Prokofiev: Piano Sonatas – No 4, Op 29; No 8, Op 84 (Nikita Mndoyants)

Ateş Orga
Friday, March 8, 2024

Mndoyants sits comfortably in a Russian/Soviet tradition not short of fantastical arrangers – from Rachmaninov to Pletnev and Volodos

Nikita Mndoyants, born of Armenian descent in 1989, won the 2016 Cleveland Competition. He is a pianist of elegant finish and imagination, his touch rounded and liquid-toned, his feeling for line, texture and form glowingly arched, never a harsh attack or fractured phrase to jar the senses. An expressive lyricist (Beethoven’s Fourth Concerto was his choice for Cleveland, comparably Mozart’s D minor Concerto, including his own cadenzas, at the 2013 Van Cliburn Competition), rumination before risk, pacing rather than rushing fences, is his calling card. Preparation paramount, body language unfussy, he leaves gesture and mannerism to others. His classically focused view of Prokofiev’s Eighth Sonata is leisured and meditative. A good deal of what Richter called its ‘complex inner life, profound and full of contrasts’, its transient sense of numbness, ‘as if abandoning itself to the relentless march of time’, comes across. The D flat major Andante’s ballet-song Romanticism, tricky to convey naturally, emerges clearer and purer than Yuja Wang’s sentimentalisation (‘The Berlin Recital’, DG). The finale ascends powerfully and cohesively.

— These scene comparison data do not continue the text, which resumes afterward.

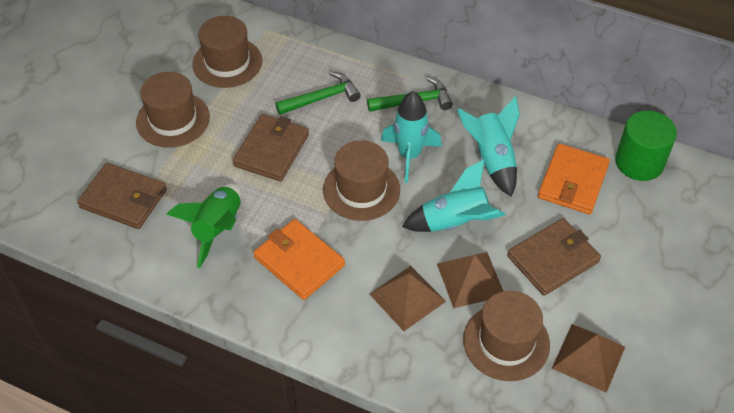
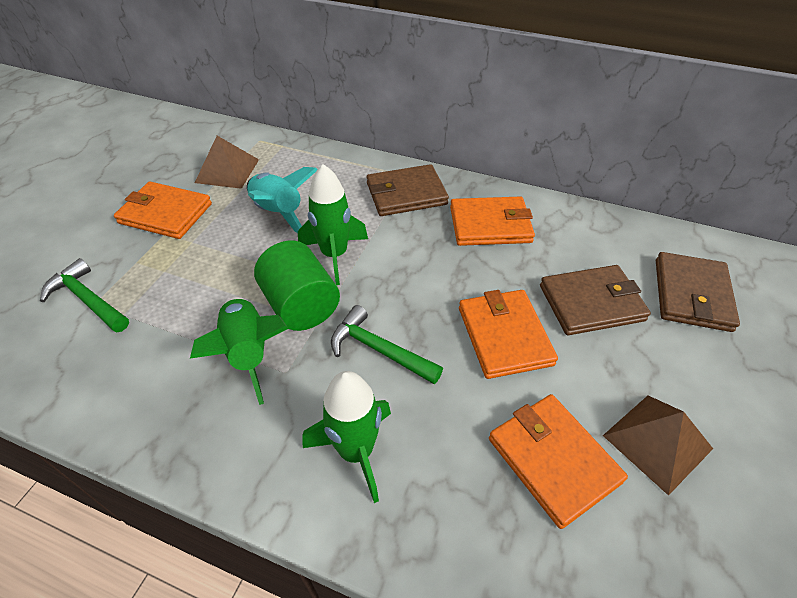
brown hat: 4 -> 0
brown pyramid: 3 -> 2
green rocket: 1 -> 3
orange wallet: 2 -> 4
turquoise rocket: 3 -> 1

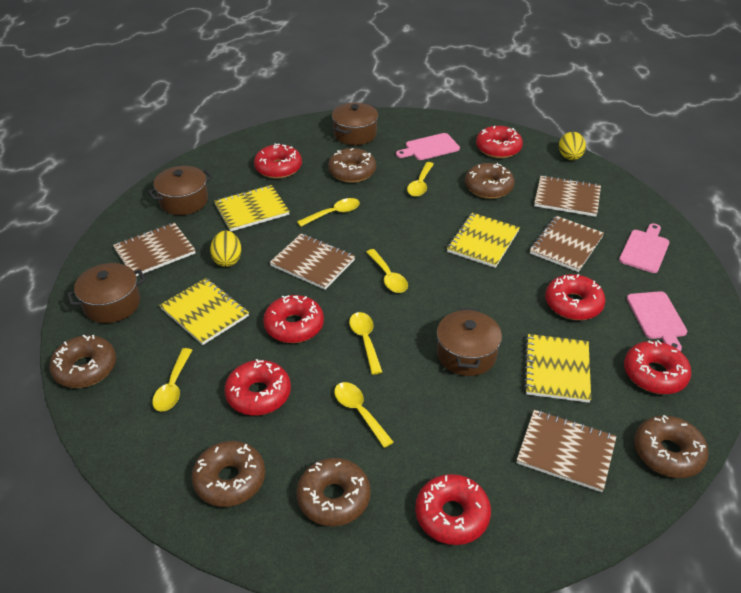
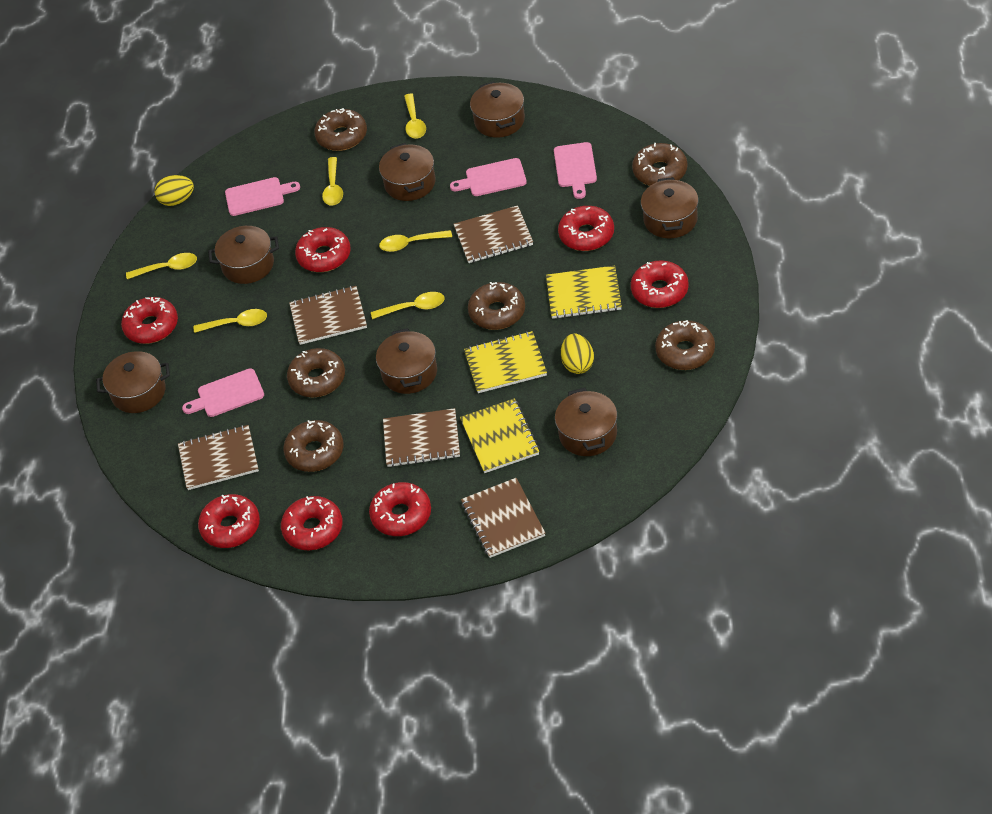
brown pot: 4 -> 7
pink cutting board: 3 -> 4
yellow notebook: 4 -> 3

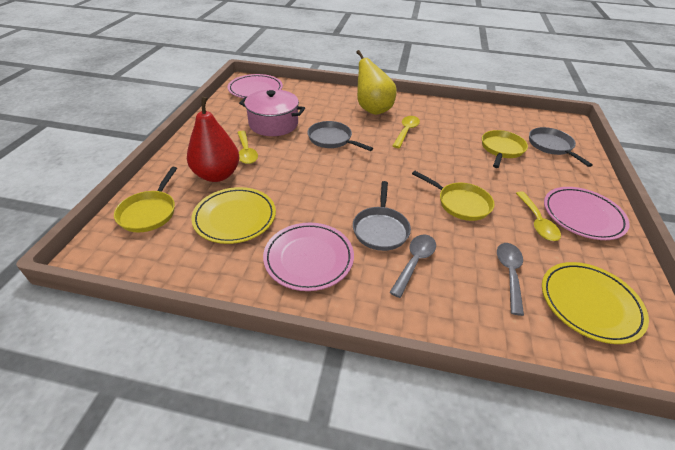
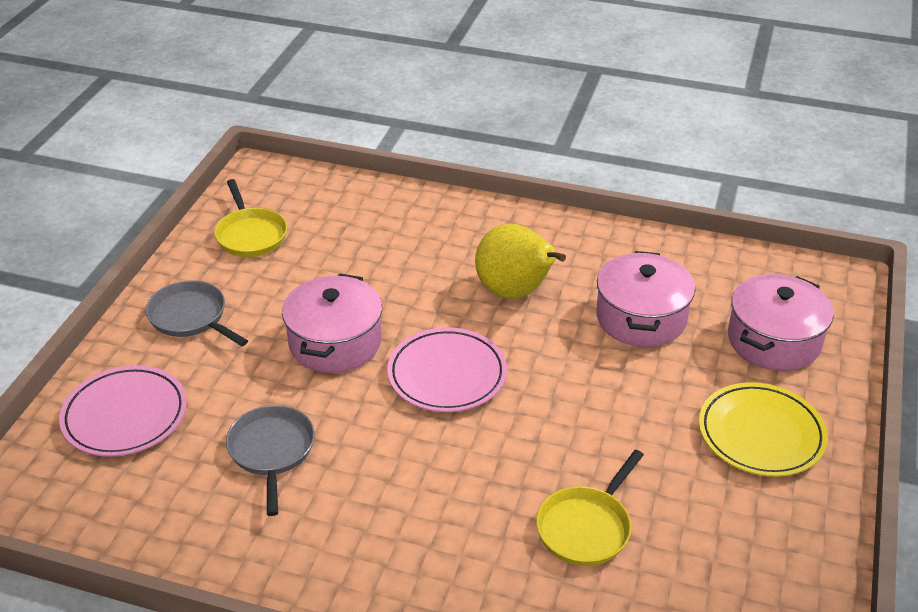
grey pan: 3 -> 2
grey spoon: 2 -> 0
pink plate: 3 -> 2
pink pot: 1 -> 3
red pear: 1 -> 0
yellow pan: 3 -> 2
yellow plate: 2 -> 1
yellow spoon: 3 -> 0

For Mndoyants, the Fourth Sonata, From Old Notebooks (1917), encapsulates the composer’s ‘typical characteristics’, and is presented ‘allegorical and fairytale-like’, its veining suggestive of Rimsky-Korsakov and Liadov (Prokofiev’s teachers in late-tsarist Petersburg). He conjures an involving, dramatised reading. Mndoyants sits comfortably in a Russian/Soviet tradition not short of fantastical arrangers – from Rachmaninov to Pletnev and Volodos. Compellingly inventive, his realisation of the Scherzo from Prokofiev’s Fifth Symphony poses comparison with Feinberg’s landmark 1942 Tchaikovsky transcriptions. An imaginatively crafted, sonorously probing Nocturne of his own (2019) impresses differently, its folkloric minimalism, open-pedal vistas, crowning angst and circling overtones casting a mesmeric spell.